In the video, Maiara introduces the concept of intrinsically disordered proteins (IDPs), which are very dynamic “spaghetti-like” proteins. IDPs have gained a lot of attention because of their ability to locally and transiently concentrate into what are called condensates, which are extremely important in diverse cellular functions. A big challenge that cells encounter regarding IDPs is the fact that their very dynamic behavior can lead to messy and non-functional protein conglomerates, or aggregates, which can be detrimental to the cellular health and are even involved in certain diseases.

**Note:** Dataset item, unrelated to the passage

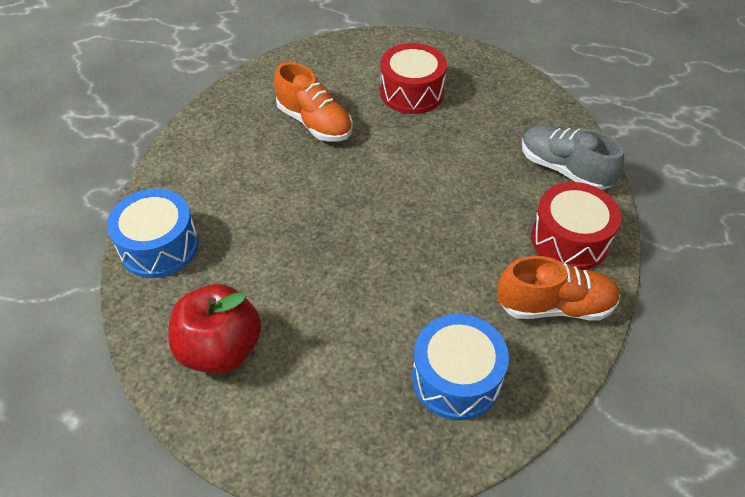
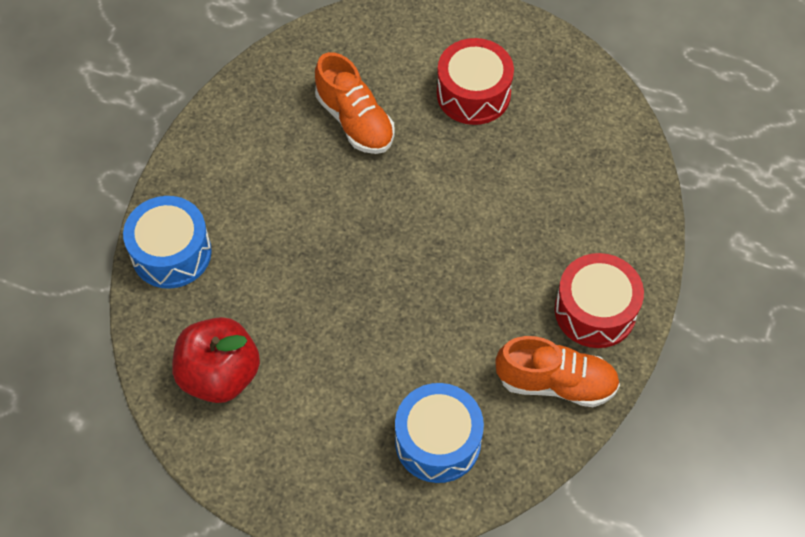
camera: 10 degrees right, 10 degrees up
(564, 169) = (617, 223): grey shoe -> none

DNAJB6 is an important IDP “untangler”

An example of very important IDPs are the FG-Nups, which populate the central channel of the nuclear pore complex and form a selective barrier for large cargoes that constantly enter and exit the cell nucleus. Previous work from our group showed that the protein DNAJB6 can interact with FG-Nups and prevent them from forming aggregates. This anti-aggregation function of DNAJB6 has also been described for other IDPs, including several ones that cause certain degenerative brain diseases. However, the exact mechanism of DNAJB6 is still unknown.

Untangling the mechanism

DNAJB6 displays a similar anti-aggregation mechanism towards entirely different IDPs, which is not only exciting from a fundamental point of view, but also holds translational potential. By studying the physiological role of DNAJB6 towards FG-Nups, we hope to figure out its mechanism and explore its potential as a means to delay the aggregation and degeneration caused by disease-related IDPs.